Panrusgáz Gas Trading Plc. Panrusgáz Gázkereskedelmi Zrt.
- Company type: private
- Industry: oil and gas
- Founded: October 1, 1994
- Headquarters: Budapest, Hungary
- Key people: Alexey Zaytsev (Director-General)
- Products: natural gas
- Services: importing and distribution of natural gas
- Revenue: US$2.6 billion (2007)
- Net income: 2,700,000 euro (2018)
- Number of employees: 270 (2007)
- Parent: Gazprom
- Website: www.panrusgaz.hu

= Panrusgáz =

Panrusgáz is a Hungarian natural gas company responsible for the import of natural gas from Russia mainly Gazprom.
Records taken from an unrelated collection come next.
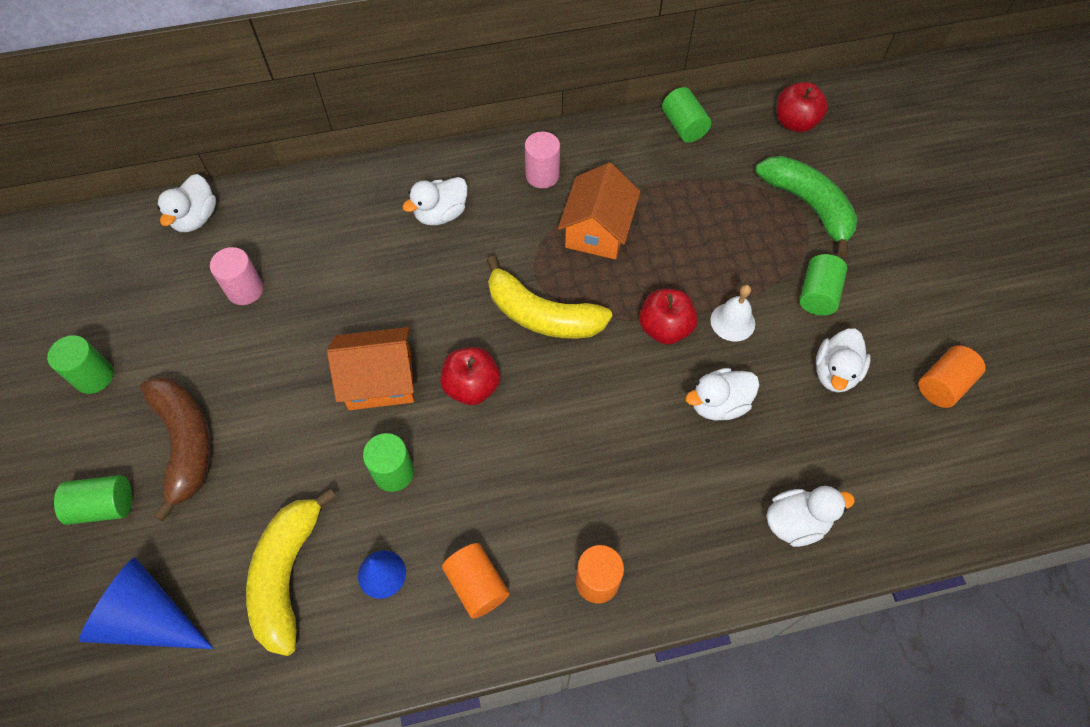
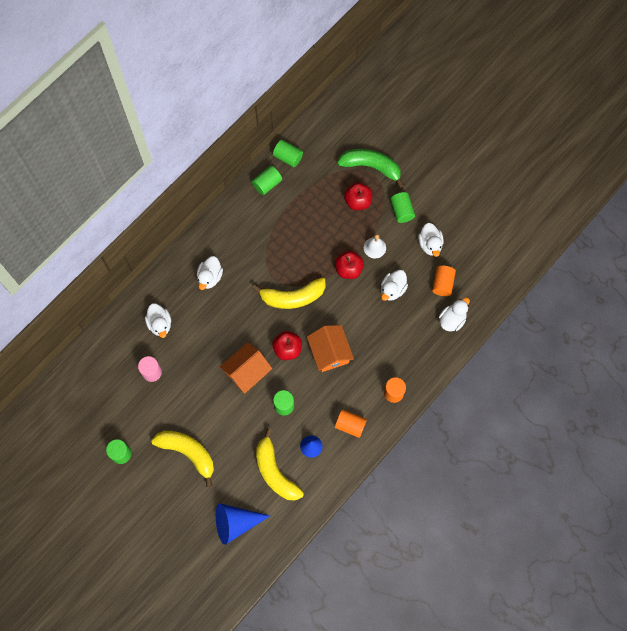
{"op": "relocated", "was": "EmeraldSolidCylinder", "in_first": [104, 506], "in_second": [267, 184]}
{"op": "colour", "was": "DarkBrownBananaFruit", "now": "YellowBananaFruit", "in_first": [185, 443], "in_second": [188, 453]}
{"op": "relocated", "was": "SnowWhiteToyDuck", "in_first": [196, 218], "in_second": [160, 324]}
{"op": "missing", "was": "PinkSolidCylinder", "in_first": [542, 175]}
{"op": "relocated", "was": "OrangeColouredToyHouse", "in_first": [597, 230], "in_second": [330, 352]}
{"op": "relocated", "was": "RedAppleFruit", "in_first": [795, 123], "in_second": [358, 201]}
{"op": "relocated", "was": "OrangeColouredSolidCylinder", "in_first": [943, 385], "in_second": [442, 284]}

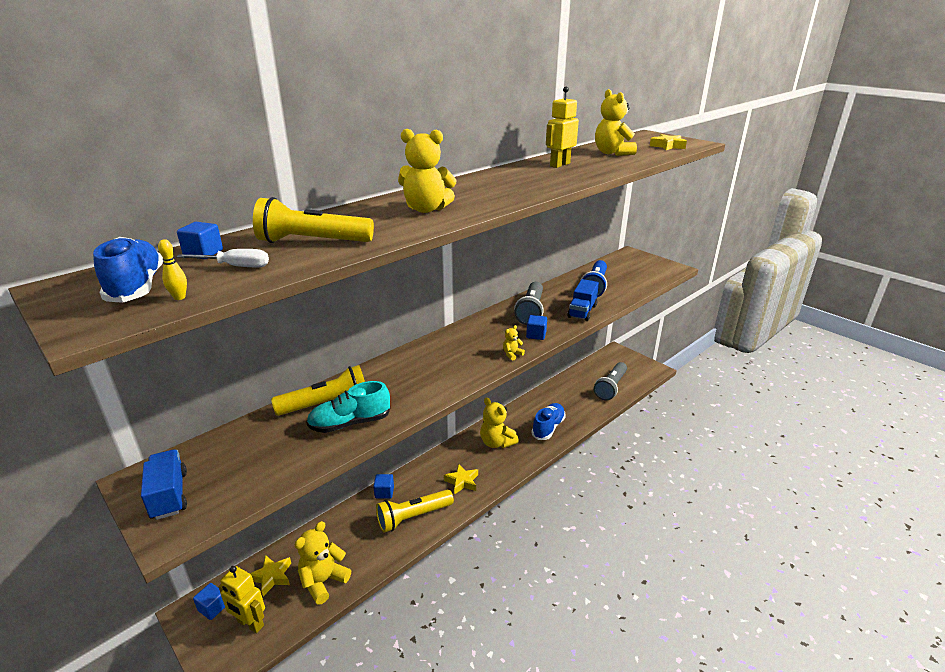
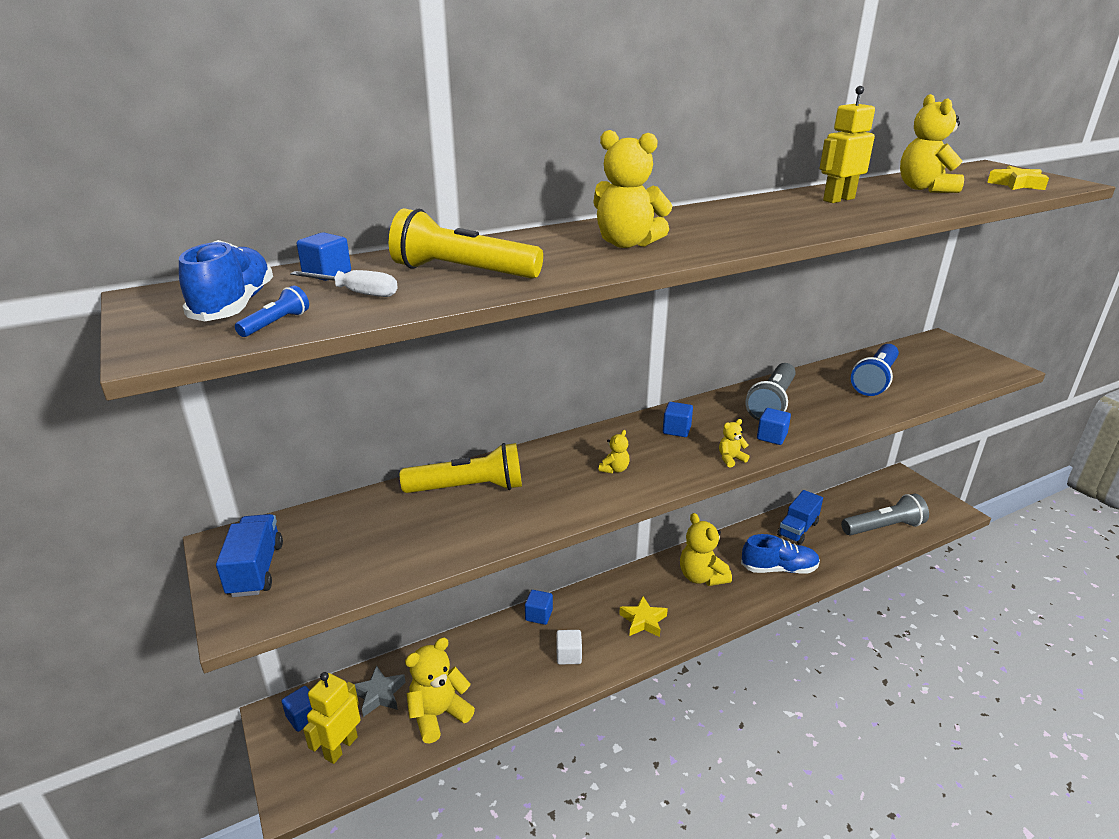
{"op": "exchanged", "was": "YellowSkittle", "now": "RoyalBluePocketTorch", "in_first": [179, 297], "in_second": [276, 324]}
{"op": "spun", "was": "YellowRobot", "in_first": [250, 623], "in_second": [340, 747], "clockwise": 75}
{"op": "colour", "was": "YellowStarShape", "now": "GrayStarShape", "in_first": [272, 577], "in_second": [379, 694]}
{"op": "missing", "was": "TealSneaker", "in_first": [350, 423]}
{"op": "exchanged", "was": "YellowPocketTorch", "now": "SnowWhiteCube", "in_first": [413, 517], "in_second": [568, 655]}
{"op": "spun", "was": "RoyalBlueSneaker", "in_first": [548, 427], "in_second": [779, 569], "clockwise": 45}
{"op": "relocated", "was": "RoyalBlueLorry", "in_first": [582, 311], "in_second": [797, 529]}
{"op": "spun", "was": "GrayPocketTorch", "in_first": [611, 387], "in_second": [883, 527], "clockwise": -150}
{"op": "appeared", "now": "YellowTeddy", "in_second": [614, 469]}
{"op": "appeared", "now": "RoyalBlueCube", "in_second": [676, 430]}

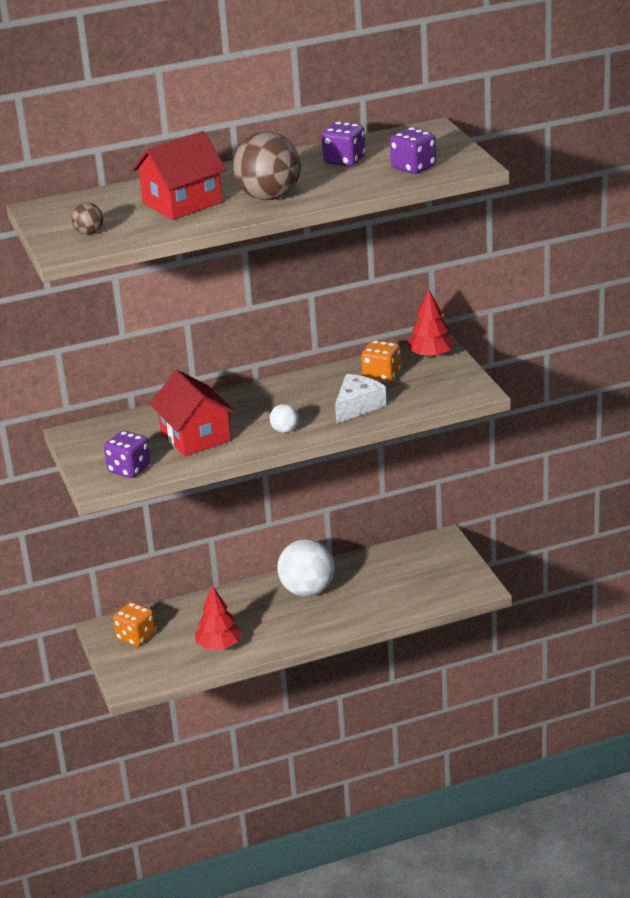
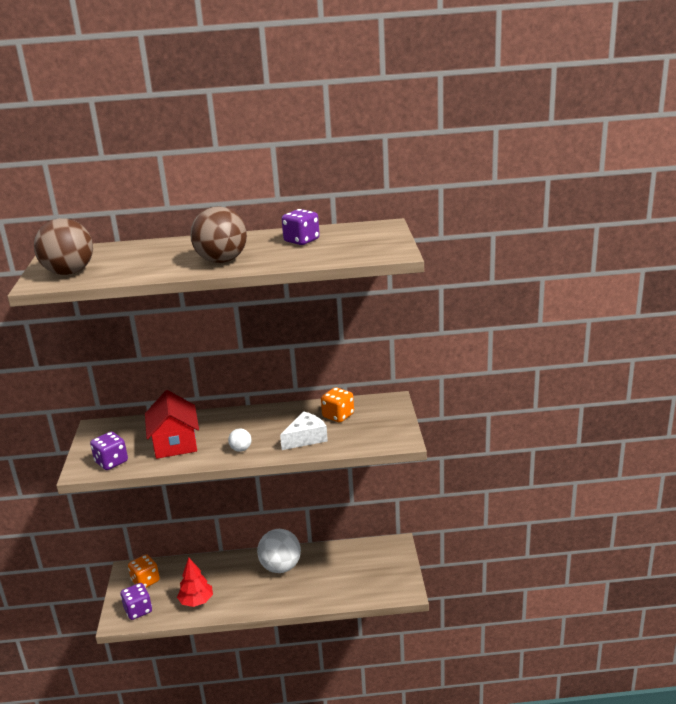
{"op": "size", "was": "DarkBrownBall", "in_first": [89, 233], "in_second": [69, 273], "ratio": 2.17}
{"op": "missing", "was": "RedToyHouse", "in_first": [182, 203]}
{"op": "relocated", "was": "PurpleDice", "in_first": [413, 167], "in_second": [138, 610]}
{"op": "missing", "was": "RedTree", "in_first": [431, 356]}

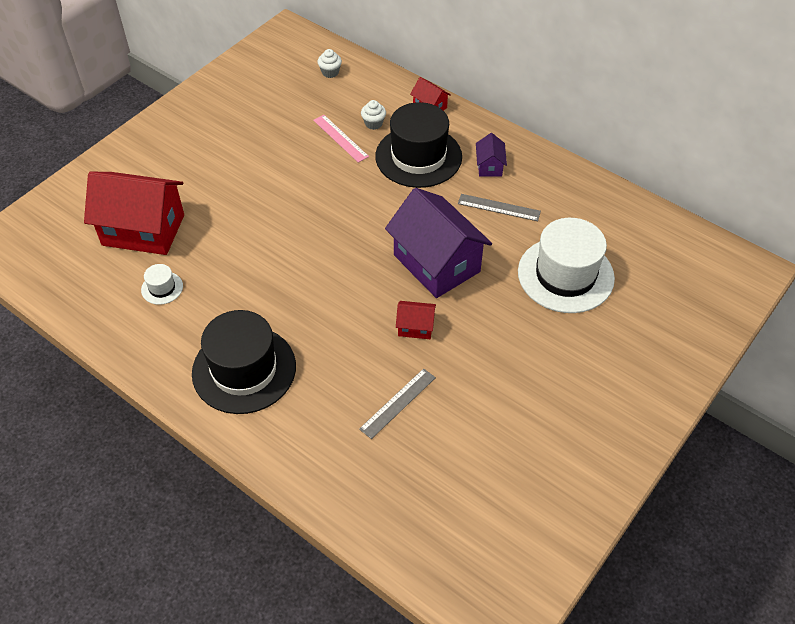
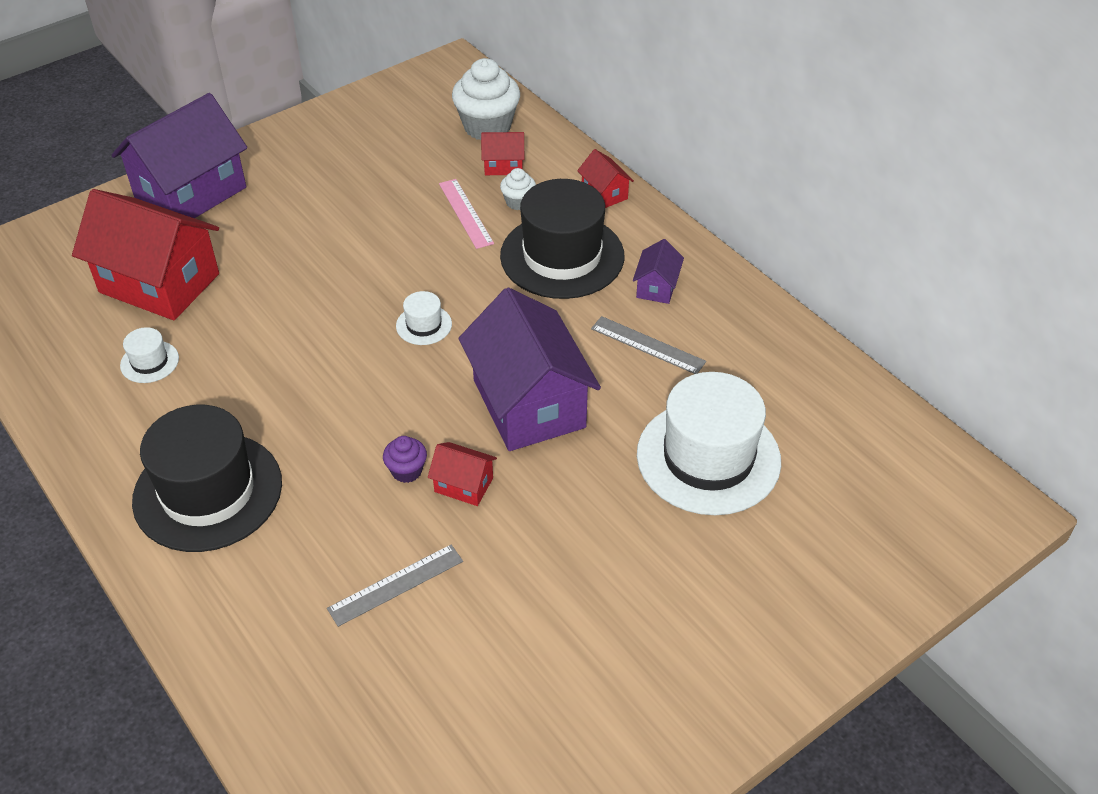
{"op": "size", "was": "SnowWhiteMuffin", "in_first": [330, 72], "in_second": [487, 127], "ratio": 2.01}
{"op": "appeared", "now": "PurpleToyHouse", "in_second": [190, 193]}
{"op": "appeared", "now": "PurpleMuffin", "in_second": [406, 471]}
{"op": "appeared", "now": "SnowWhiteTallHat", "in_second": [424, 325]}
{"op": "appeared", "now": "RedToyHouse", "in_second": [503, 165]}

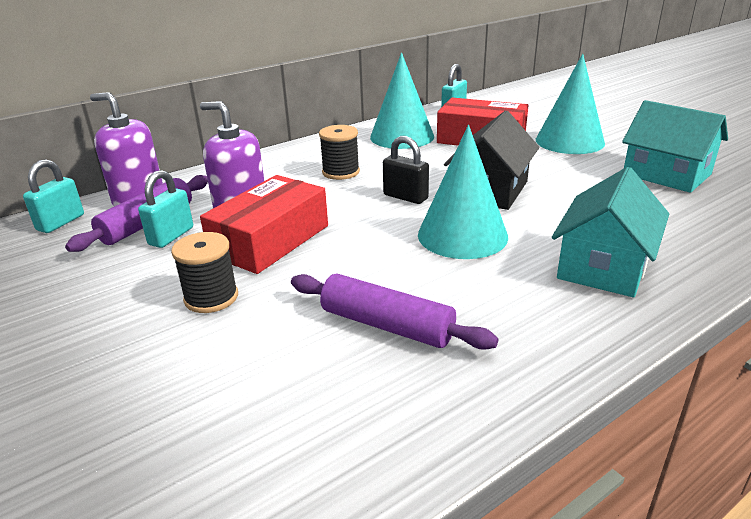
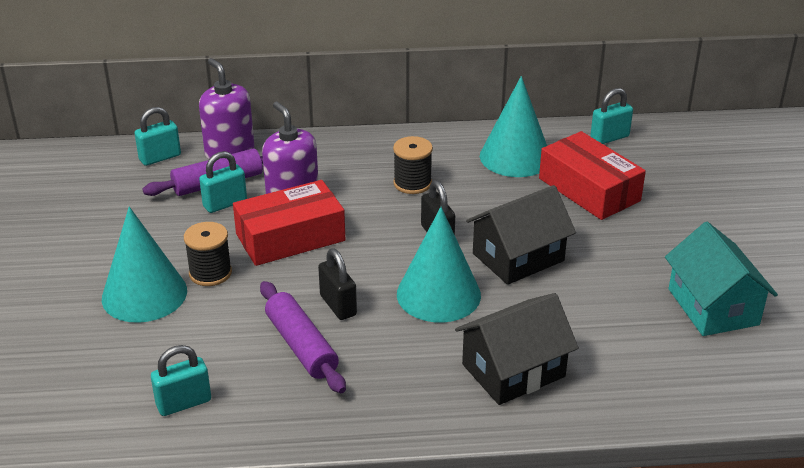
{"op": "relocated", "was": "TealConeShape", "in_first": [569, 141], "in_second": [144, 294]}
{"op": "colour", "was": "TealToyHouse", "now": "BlackToyHouse", "in_first": [603, 266], "in_second": [513, 370]}
{"op": "appeared", "now": "TealLock", "in_second": [184, 403]}
{"op": "appeared", "now": "BlackLock", "in_second": [338, 305]}

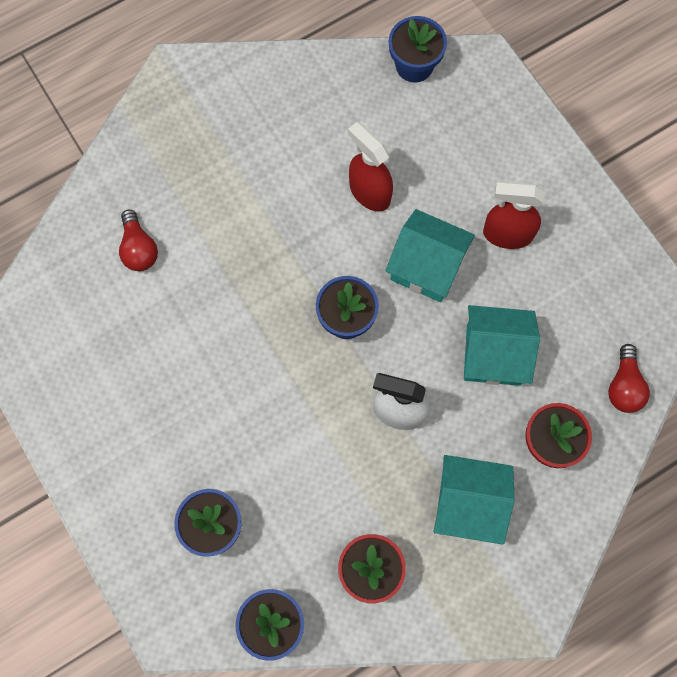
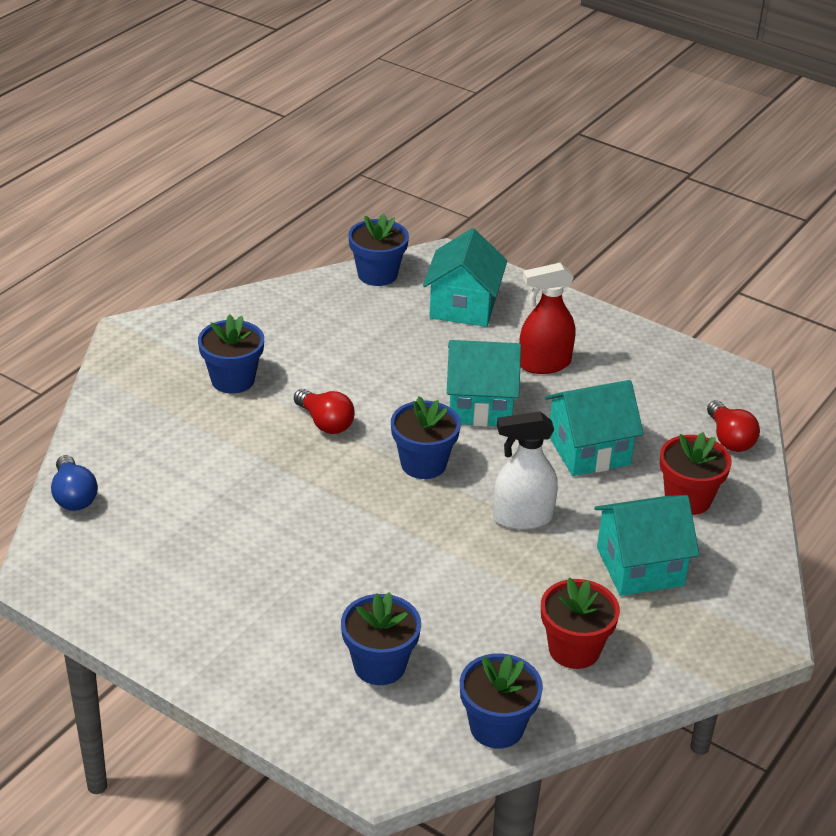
{"op": "relocated", "was": "RedLightbulb", "in_first": [139, 249], "in_second": [325, 423]}
{"op": "missing", "was": "RedSprayCleaner", "in_first": [369, 192]}
{"op": "appeared", "now": "RoyalBlueLightbulb", "in_second": [74, 496]}
{"op": "appeared", "now": "RoyalBluePottedPlant", "in_second": [233, 380]}
{"op": "appeared", "now": "TealToyHouse", "in_second": [463, 306]}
The company sold 8.8 billion cubic meter of natural gas in Hungary in 2006. It was placed fourth on the Hungarian business weekly Heti Világgazdaság top-500 list of Hungarian companies by 2008 revenue of HUF 781 billion.

The company is owned by Gazprom Export, E.ON Ruhrgas International AG, and Centrex Hungária Zrt. It was established in 1994 as a joint venture of Gazprom and Hungarian gas company MOL. In January 2006, MOL's shares were acquired by German energy company E.ON.